The history of archaeology in the Philippines, officially known as the Republic of the Philippines, has been affected by many significant figures and the multiple chronologies associated with the type of artifacts and research conducted over the years.

The Philippines have had a long legacy of Spanish colonization of over 300 years. To begin to understand the archaeology of the Philippines, colonization by the Spanish must be factored in and understood. As Carl Guthe puts, as he excavated the Philippines during the 1920s, "The Filipinos have been under Christian influence for such a long period that all recollection of pre-Spanish inhumations has passed." Thus, linking the past and present through Philippine archaeology can be an issue when it comes to understanding artifacts from before Spanish colonization.

In addition to Spanish Colonization, the Philippines have also suffered in more recent history from American colonization that still persists to this day. On December 10, 1898, Spain surrendered the Philippines to the United States through the Treaty of Paris. This began a long period of American colonization, which played a huge role in Philippine archaeology as it enabled American anthropologists to explore vast archaeological sites with profound evidence of human occupation and evolution. Later, archaeologists like H. Otley Beyer were able to put the Philippines in the archaeological record through events such as the 1904 St. Louis World's Fair, which initiated the development of archaeology in the Philippines.
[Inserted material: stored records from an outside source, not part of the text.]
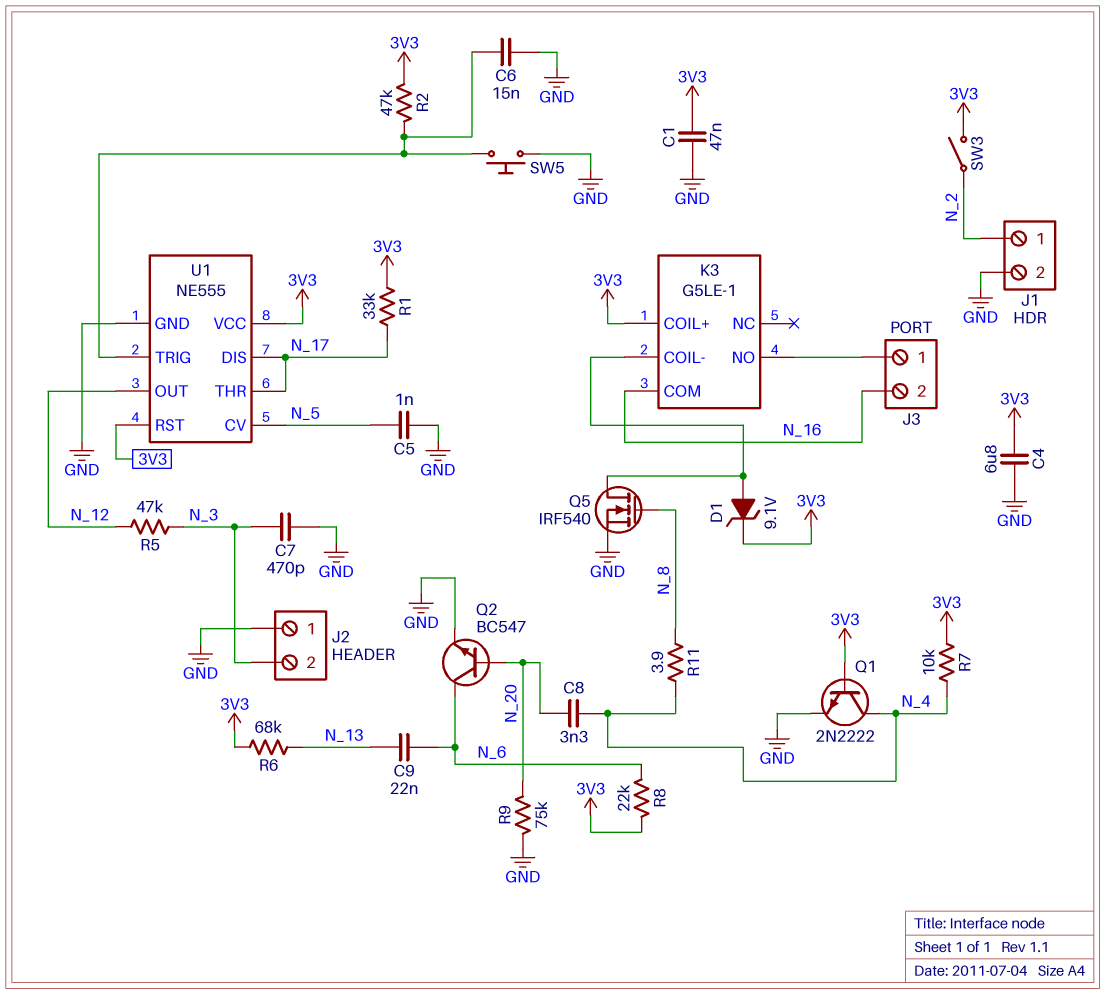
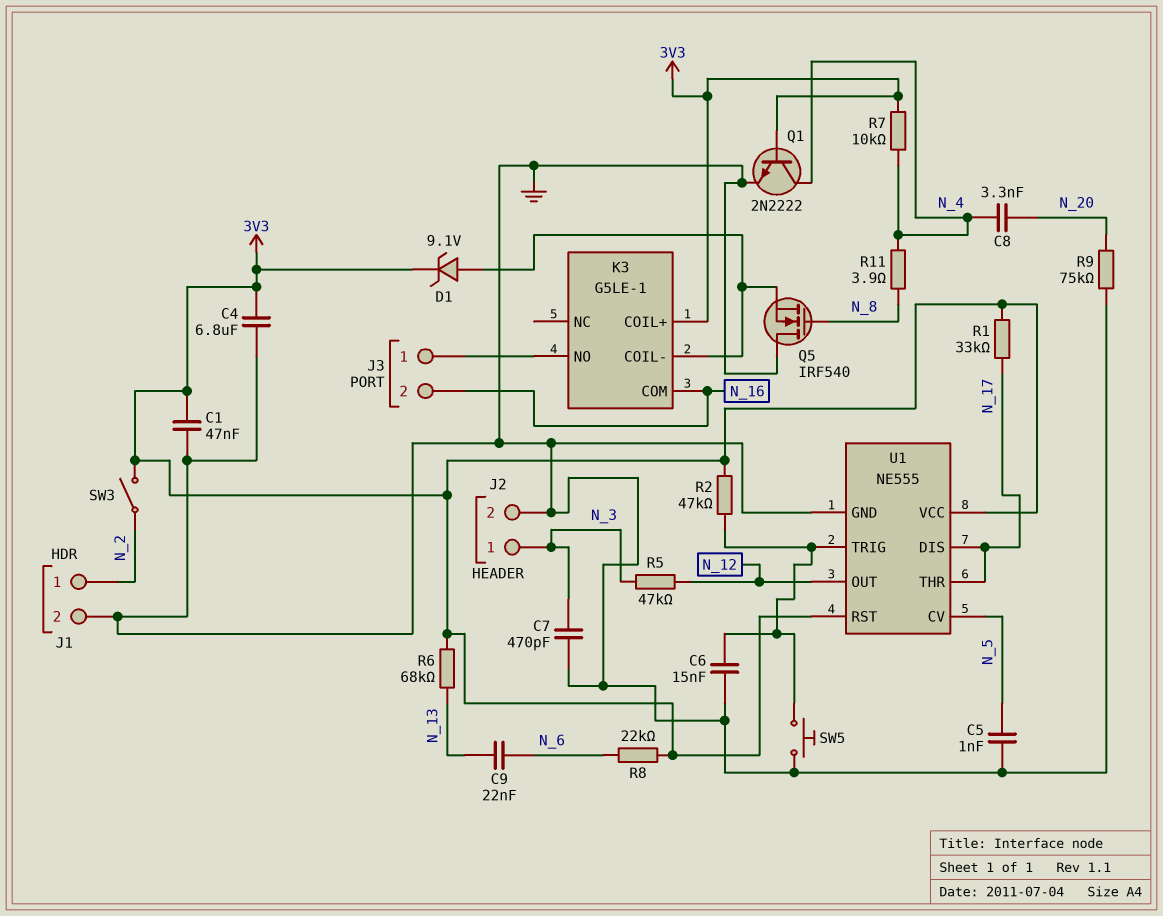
J2 pin 1: GND -> N_3
J2 pin 2: N_3 -> GND
Q2: NPN BC547 (B N_20, C N_6, E GND) -> none
Q5: NMOS IRF540 (G N_8, D K3/COIL-, S GND) -> NMOS IRF540 (G N_8, D GND, S K3/COIL-)

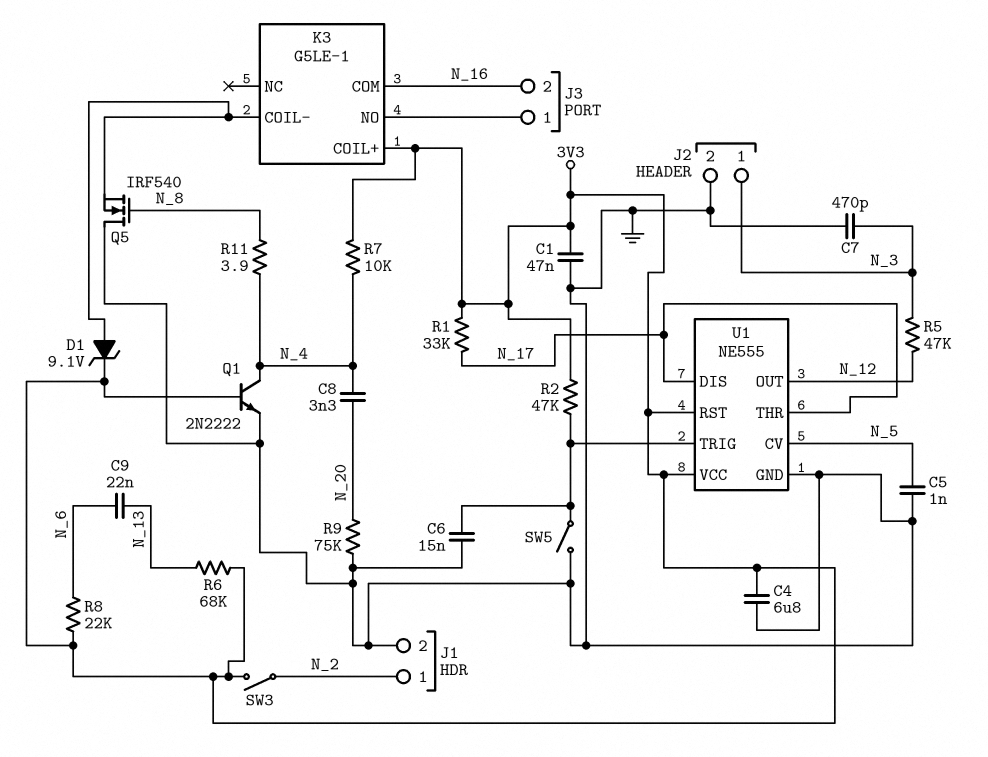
SW5: button (GND, U1/TRIG) -> switch (GND, U1/TRIG)

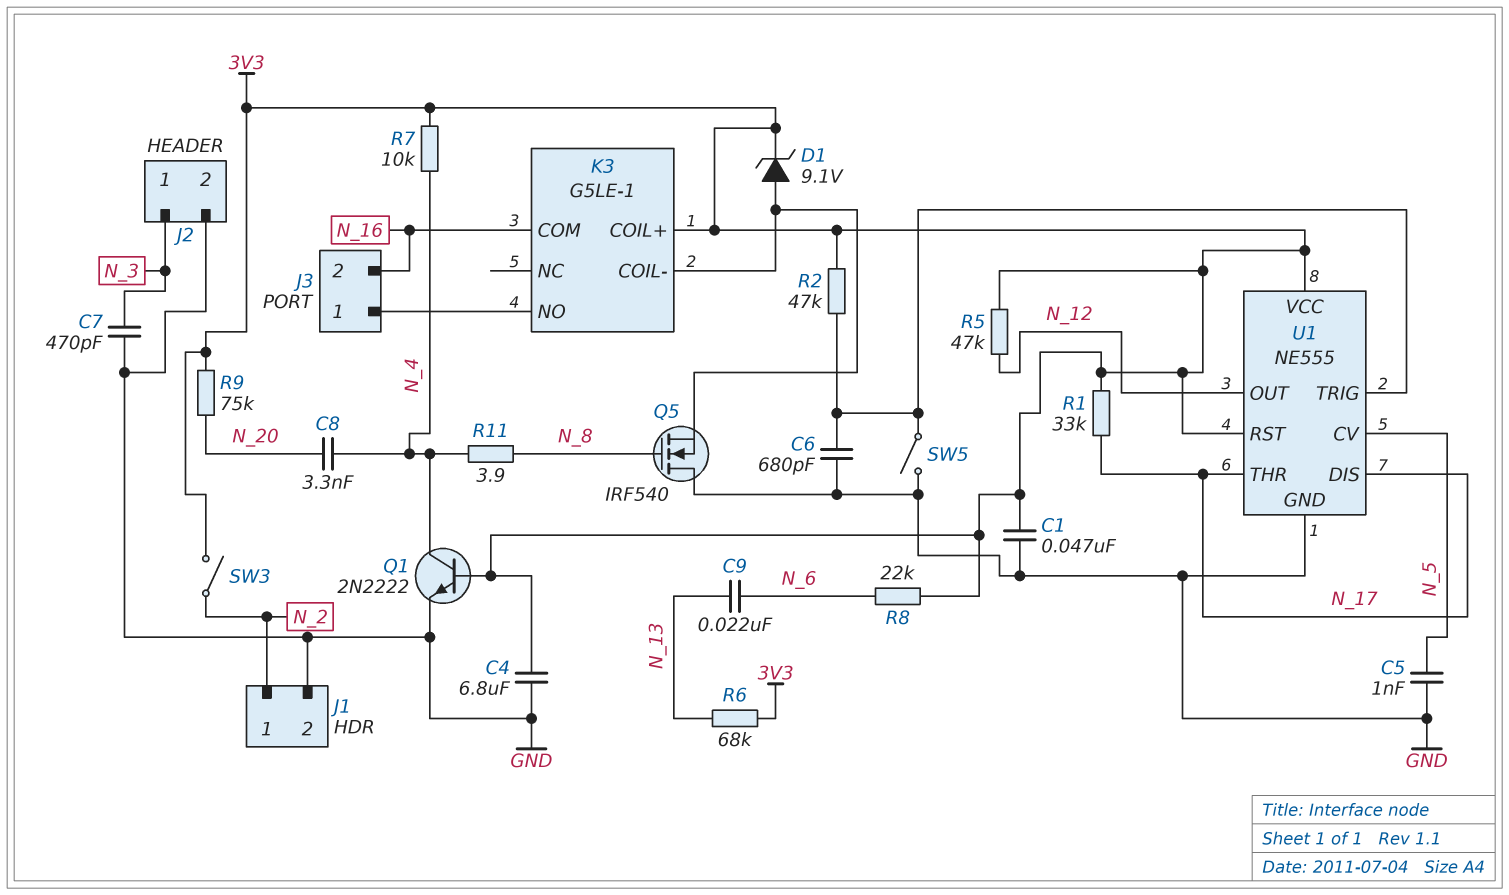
C6: 15nF (GND, U1/TRIG) -> 680pF (GND, U1/TRIG)
R5: 47k (N_3, N_12) -> 47k (3V3, N_12)
R9: 75k (GND, N_20) -> 75k (3V3, N_20)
== Significant figures in Philippine archaeology ==

=== H. Otley Beyer ===
H. Otley Beyer was a cultural anthropologist and archaeologist who founded Philippine archaeology and became head of anthropology at the University of the Philippines. His Waves of Migration Theory relied on phenotypic and linguistic variability. He explained how he believed that people migrated into the Philippines in "waves," with each wave getting lighter in skin color and more culturally sophisticated. Beyer's theory showed the first wave as the negritos (25,000–30,000 YBP), the second wave as the Indonesians (5,000–6,000 YBP), and the third wave as the Malayas (2,500 YBP).

Beyer conducted archaeological surveys in Luzon, Palawan, and the Visayan Islands and suggested that terraces were constructed as early as 2000 years ago.

=== Robert Fox ===
Robert Bradford Fox was an anthropologist and leading historian of the pre-Hispanic Philippines. He led excavations in 1958 at Calatagan, Batangas, where he found 505 graves in two sites. Fox also became the head of the Anthropology Division at the National Museum of the Philippines, where he led a research project in Palawan from 1962 to 1966. Fox later delivered the only Pleistocene human fossils found in the Philippines through his excavations at the Tabon Cave complex.
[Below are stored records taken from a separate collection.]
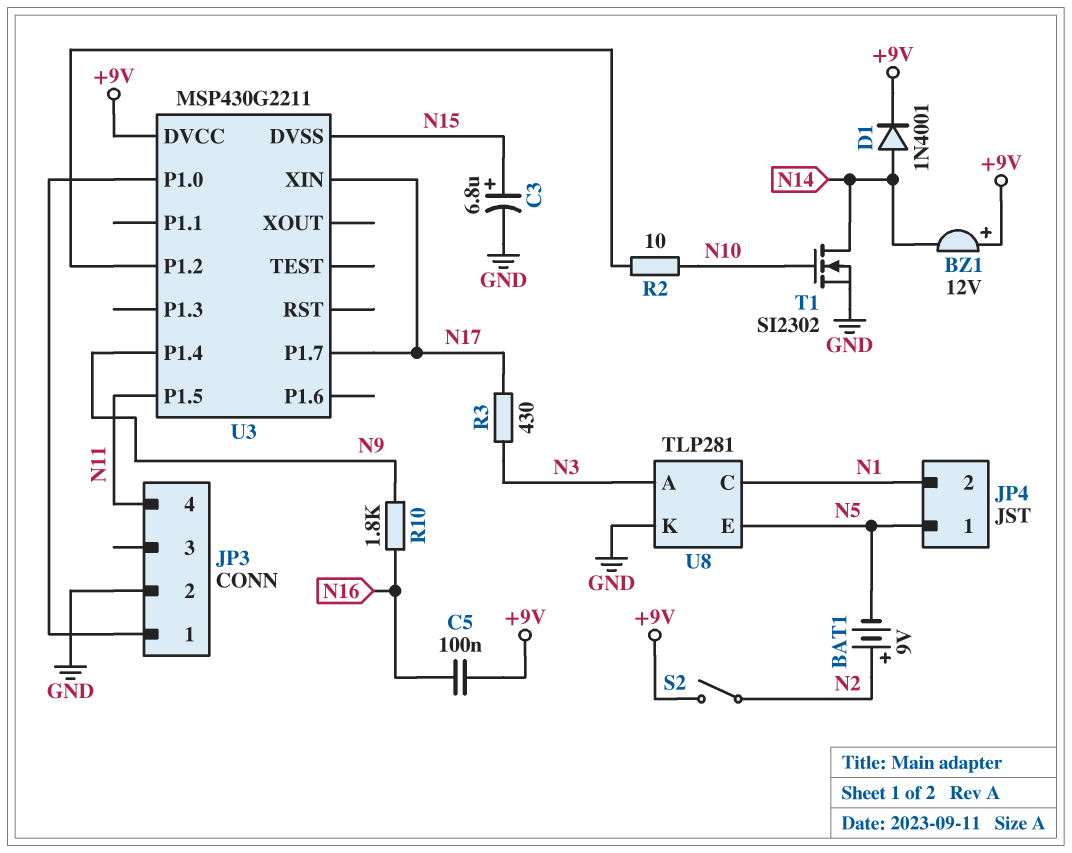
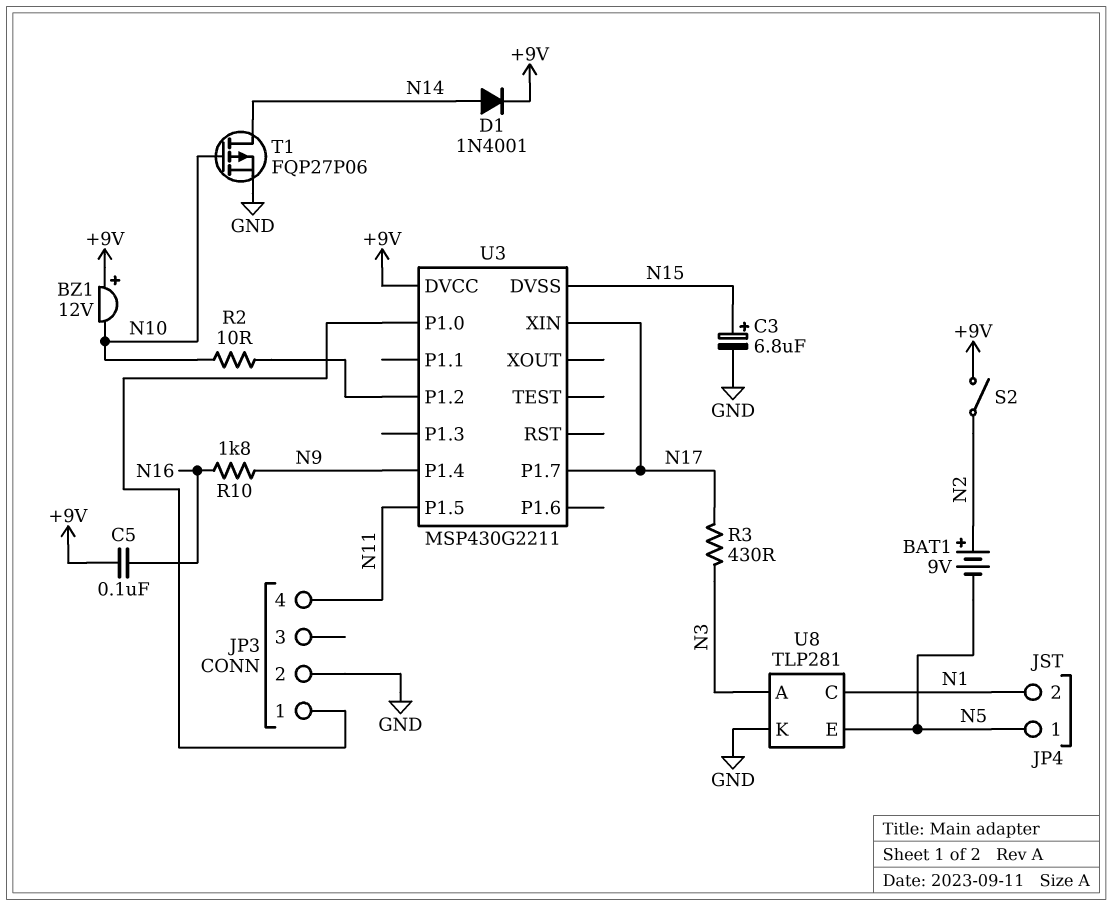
BZ1: buzzer 12V (plus +9V, minus N14) -> buzzer 12V (plus +9V, minus N10)
T1: NMOS SI2302 (G N10, D N14, S GND) -> PMOS FQP27P06 (G N10, D N14, S GND)

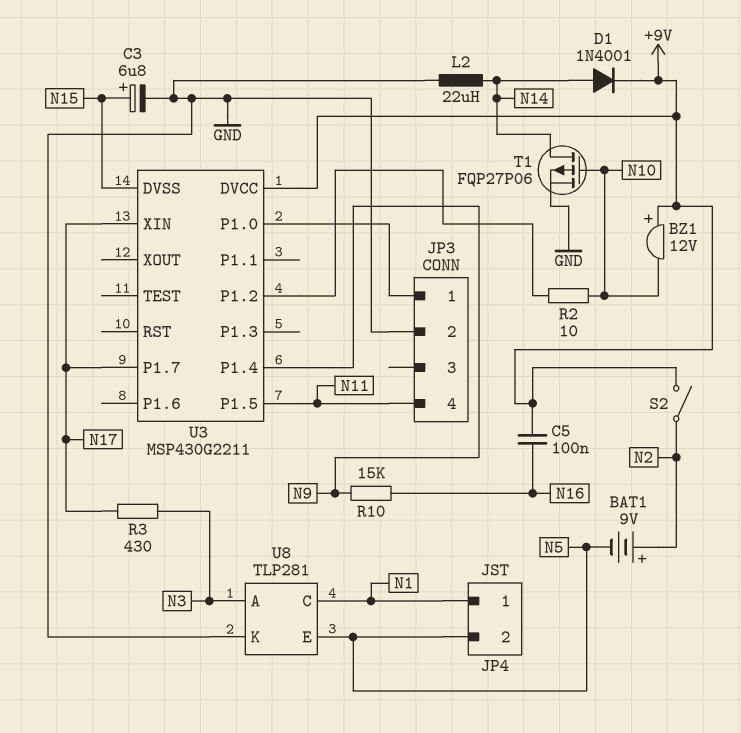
JP4 pin 1: N5 -> N1
JP4 pin 2: N1 -> N5
L2: none -> 22uH (GND, N14)
R10: 1.8k (N9, N16) -> 15k (N9, N16)

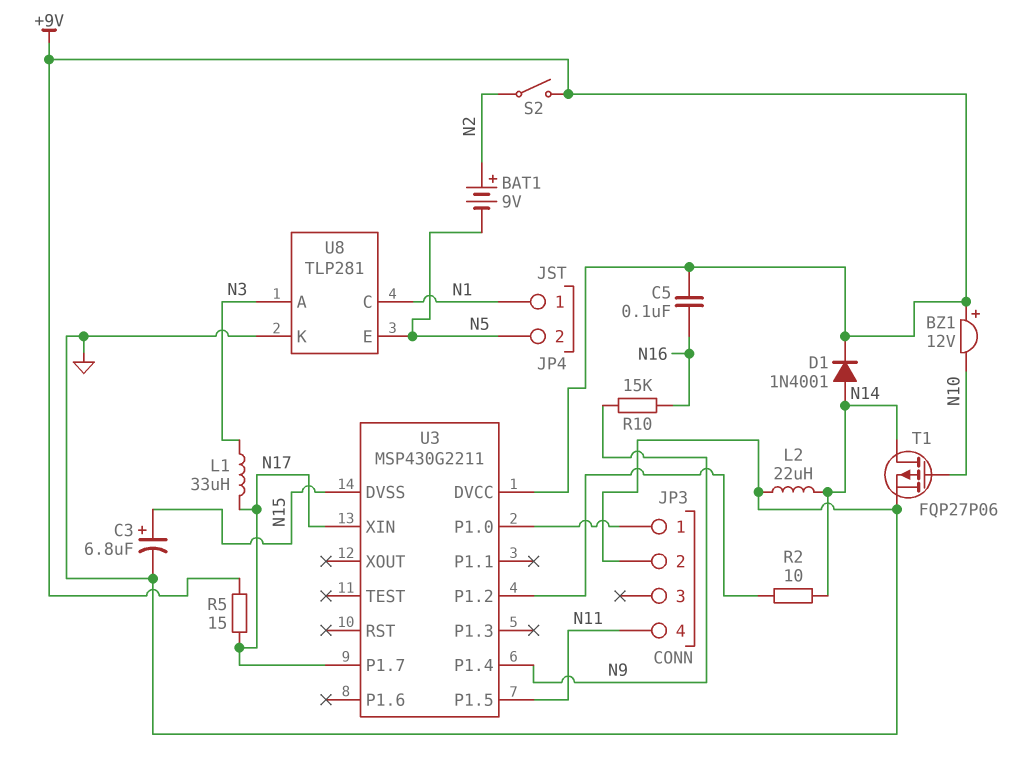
L1: none -> 33uH (N3, N17)
R2: 10 (N10, U3/P1.2) -> 10 (N14, U3/P1.2)
R3: 430 (N3, N17) -> none
R5: none -> 15 (+9V, N17)

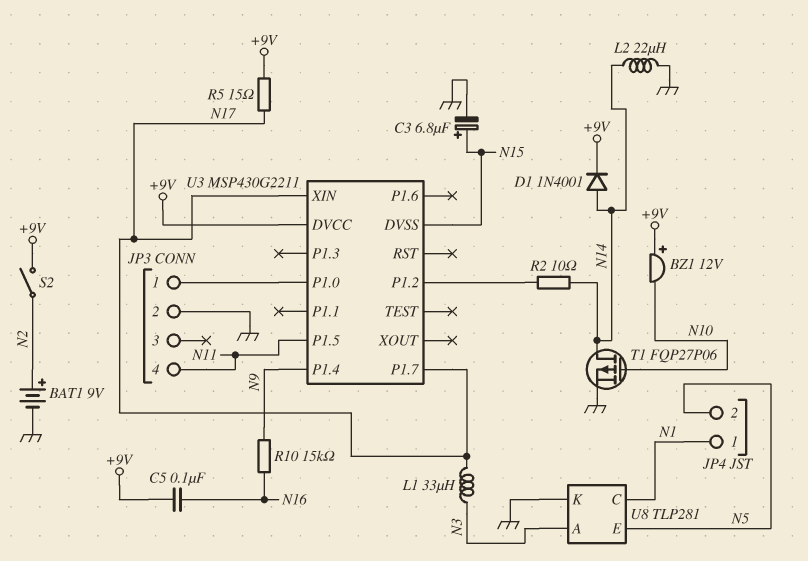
BAT1: 9V (plus N2, minus N5) -> 9V (plus N2, minus GND)

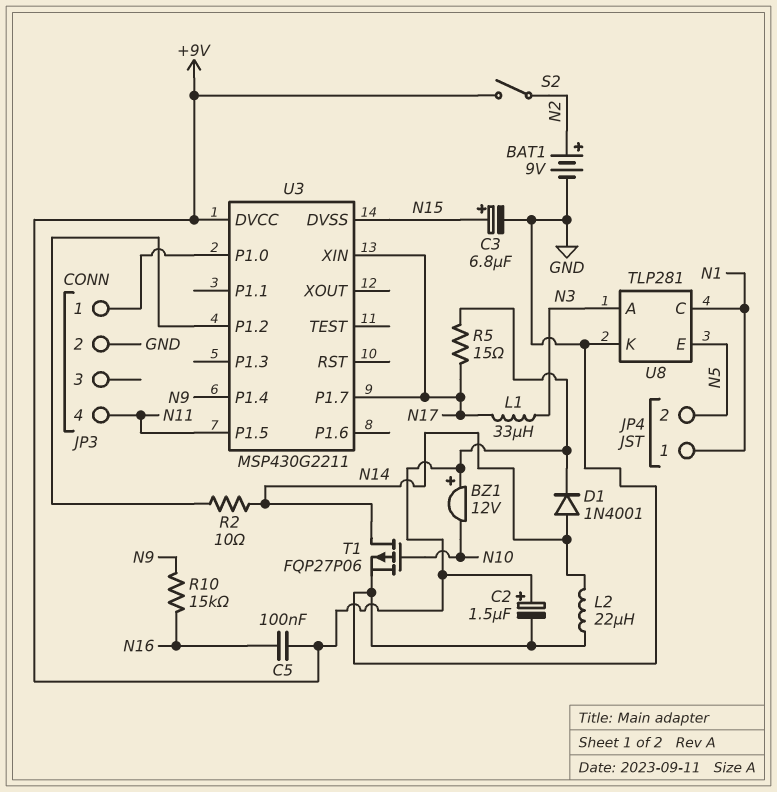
C2: none -> 1.5uF (plus +9V, minus GND)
=== Wilhelm G. Solheim II ===
Wilhelm Solheim conducted the first archaeological excavations in the Philippines after World War II. His fieldwork was mostly conducted in mainland and island Southeast Asia, as well as the Pacific Islands. Solheim was a professor of Anthropology at the University of Hawaii from 1967 to 1991.

=== Stephen Acabado ===
Stephen Acabado is an anthropology professor at the University of California, Los Angeles. Acabado researches the relationships among Southeast Asian agricultural complexes, landscapes, and society. He has led research projects focusing on Ifugao, such as his Ifugao Archaeological Project.

== Traditional comparative chronologies ==

=== The Three-Age System ===
The Three-Age System is a common periodization system that divides history into the Stone Age, the Bronze Age, and the Iron Age. These periods have been used throughout European archaeology to label artifacts into recognizable chronology. Despite this periodization being common in archaeology elsewhere, the Philippines has adopted various comparative chronologies that more accurately and efficiently categorize artifacts throughout history.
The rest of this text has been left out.